Übermittlungsfehler naheliegend
Auch sei die mündliche Übermittlung von Zahlen insbesondere mit Blick auf akustische Missverständnisse typischerweise fehleranfällig, stellte das Gericht weiter fest. Gleiches gelte für ihre Eingabe in ein Computerprogramm, zumal wenn es sich um eine Vielzahl von Vorgängen handele, die innerhalb kurzer Zeit zu bewältigen seien. Zusätzlich nahe gelegt werde die Annahme eines Übermittlungsfehlers bzw. eines Vertippens durch die glatte Anzahl von genau 100 Stimmen.
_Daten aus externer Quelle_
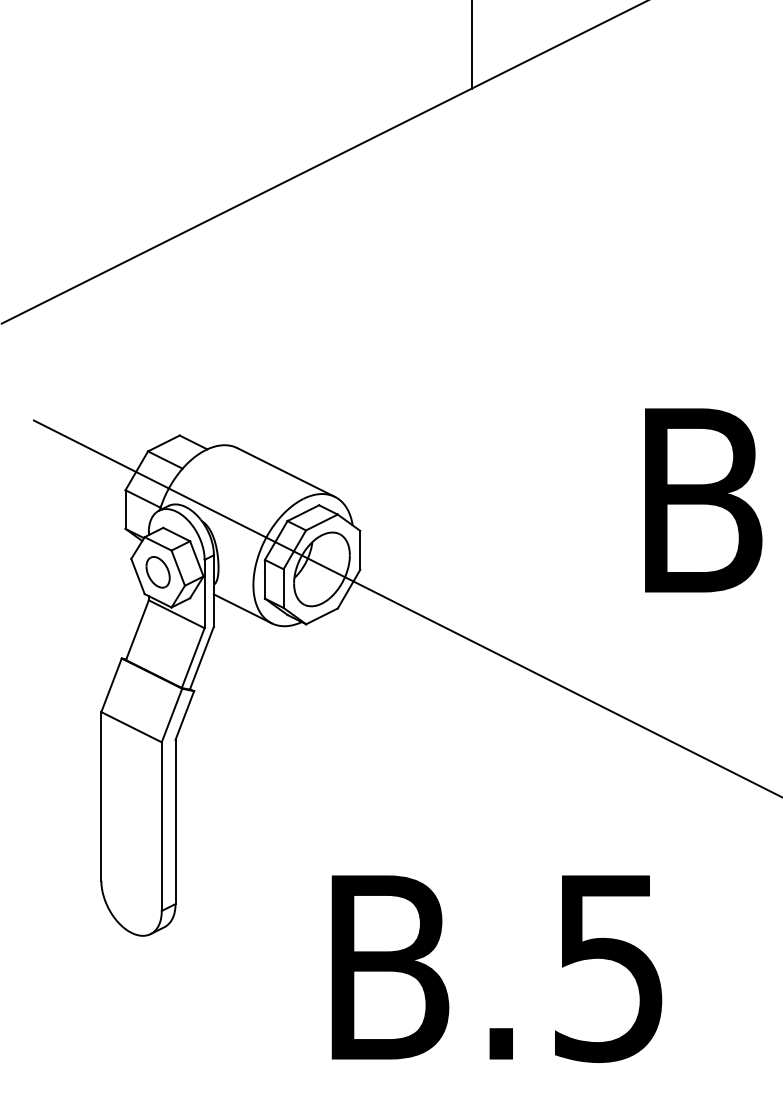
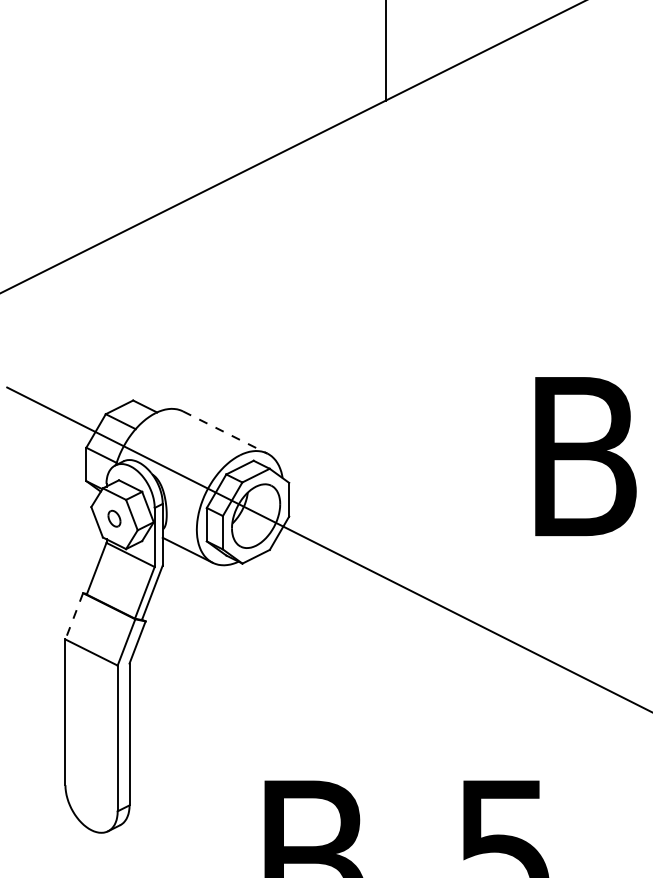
line: (286, 472) -> (225, 432), solid -> dashed
part: (157, 572) -> (113, 518), size x0.6
line: (111, 685) -> (74, 616), solid -> dashed

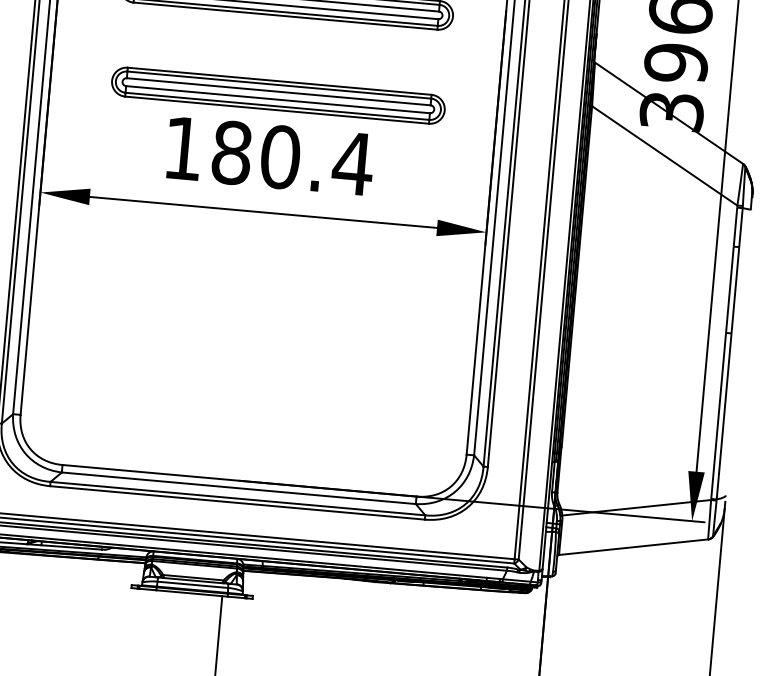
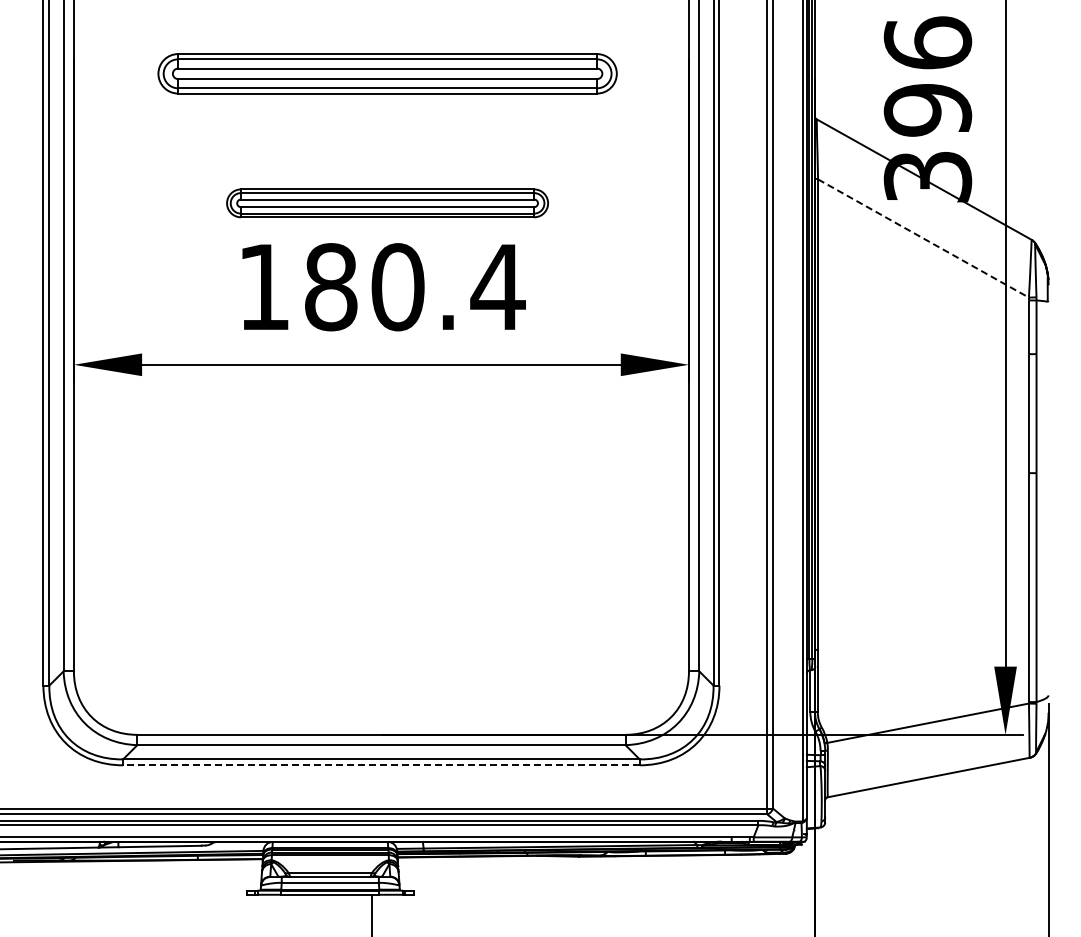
part: (278, 95) -> (387, 203), size x0.7
line: (664, 155) -> (923, 238), solid -> dashed
line: (236, 502) -> (380, 765), solid -> dashed

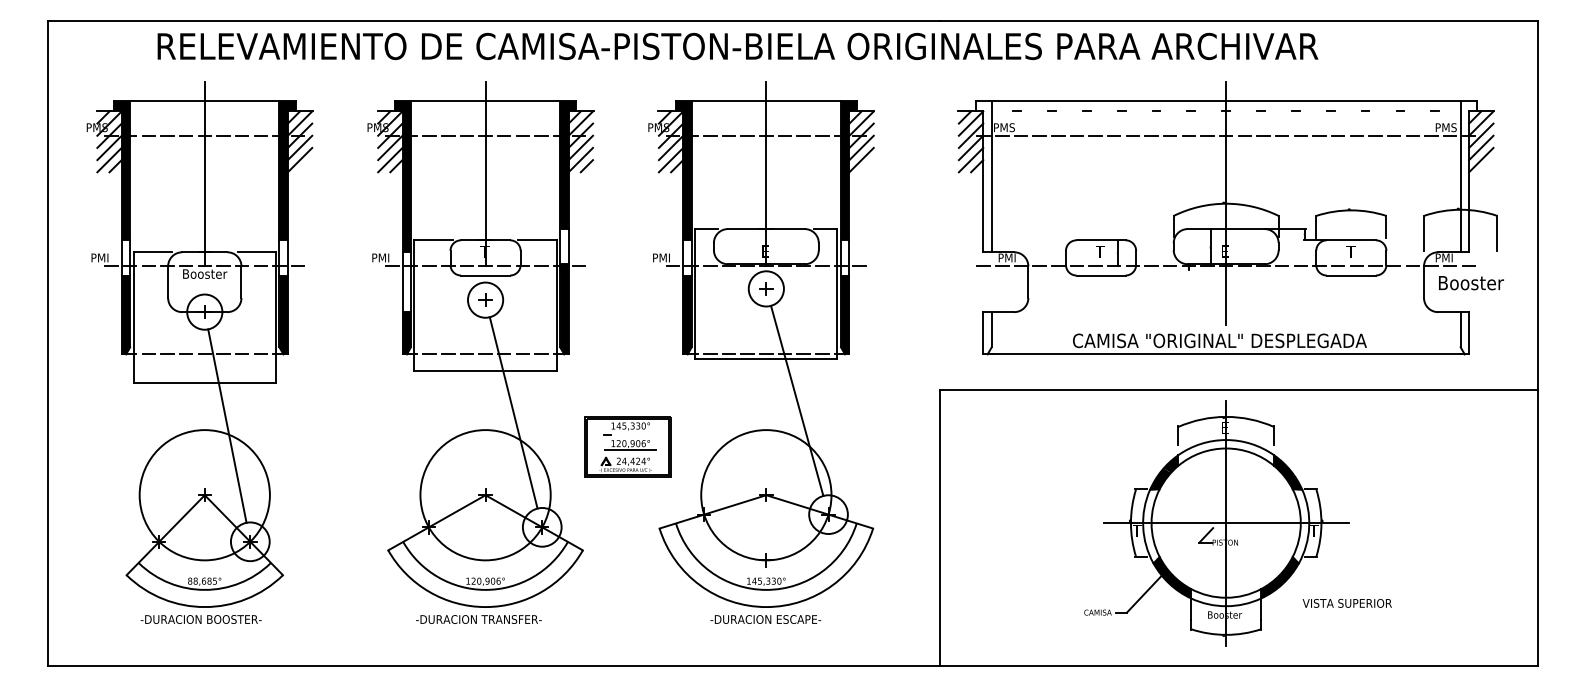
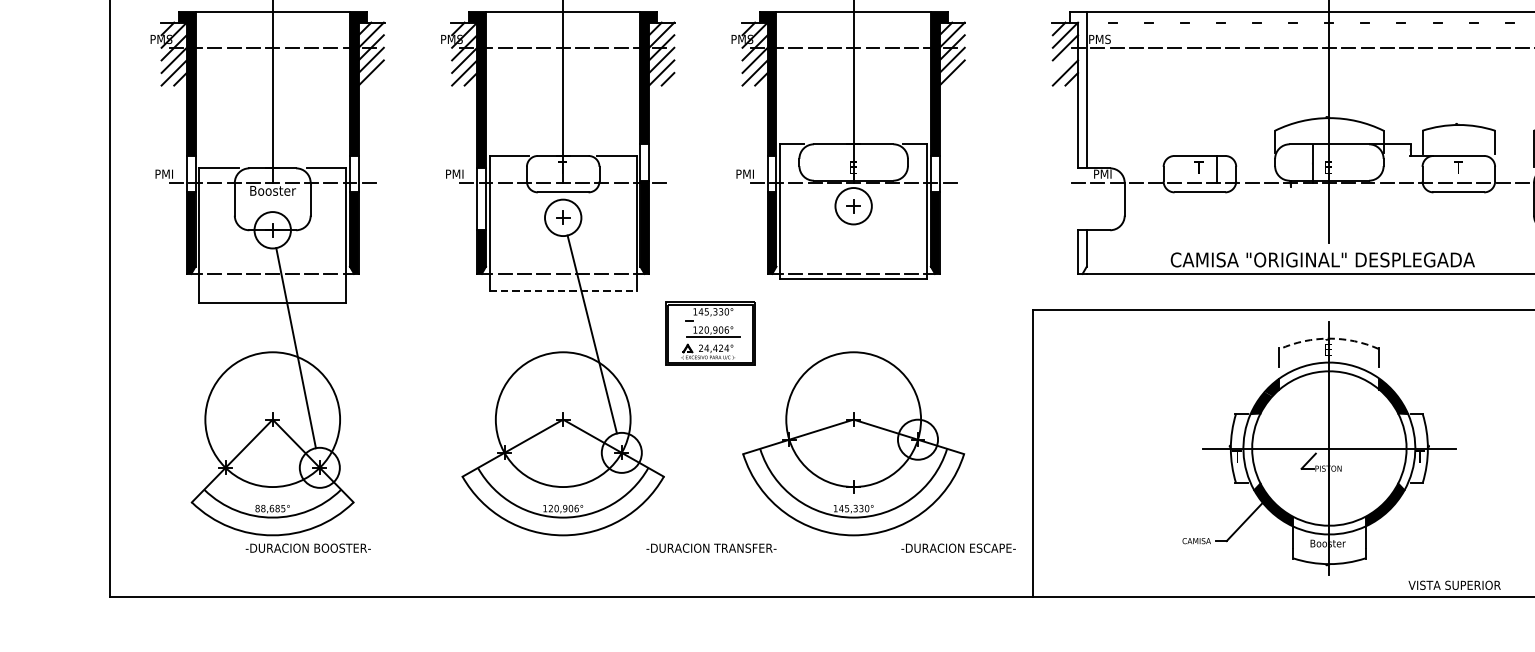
line: (970, 147) -> (1064, 59), removed
line: (486, 370) -> (564, 290), solid -> dashed
line: (797, 400) -> (885, 321), removed
arc: (1226, 416) -> (1329, 338), solid -> dashed
part: (627, 446) -> (710, 333), moved
text: (1346, 603) -> (1453, 585), moved
text: (200, 619) -> (307, 548), moved
text: (478, 619) -> (711, 548), moved
text: (765, 619) -> (958, 548), moved

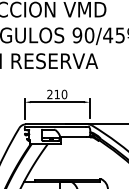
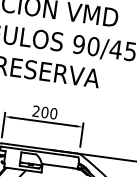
text: (57, 94) -> (45, 112), 210 -> 200

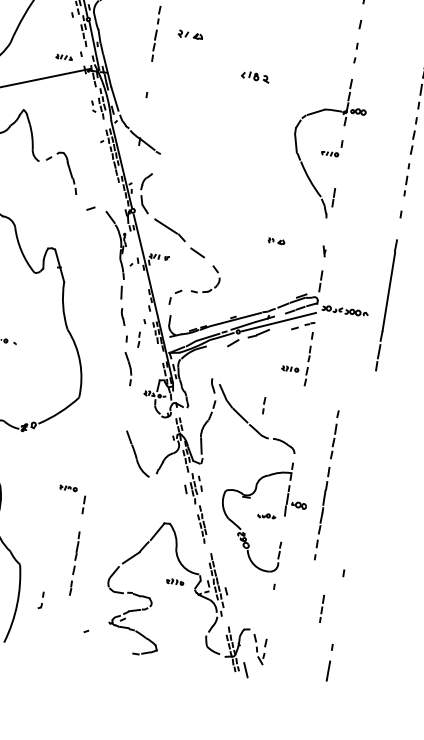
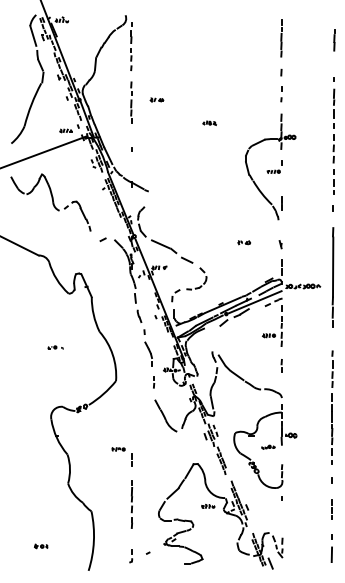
part: (190, 34) -> (156, 99), size x0.71
part: (255, 75) -> (209, 122), size x0.62
line: (139, 341) -> (154, 383), moved
line: (263, 405) -> (281, 365), moved
part: (326, 485) -> (332, 407), moved
part: (41, 600) -> (131, 556), moved
line: (321, 608) -> (331, 509), moved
Statistische Auffälligkeiten zur Fehleridentifizierung ungeeignet
Die vom Beschwerdeführer im Weiteren angeführten statistischen Auffälligkeiten seien ebenfalls nicht geeignet, einen möglichen Wahlfehler zu indizieren, heißt es im Beschluss dazu. Aufgrund statischer Betrachtungen liege ein konkreter Wahlfehler nicht ernsthaft nahe. Faktisch laufe das Vorbringen des Beschwerdeführers – letztlich rein spekulativ – auf die Geltendmachung einer (unbestimmten) Vielzahl von voraussichtlichen Zähl- oder Zuordnungsfehlern in jedem der Rede stehenden sechs Stimmbezirke hinaus, heißt es im Beschluss abschließend.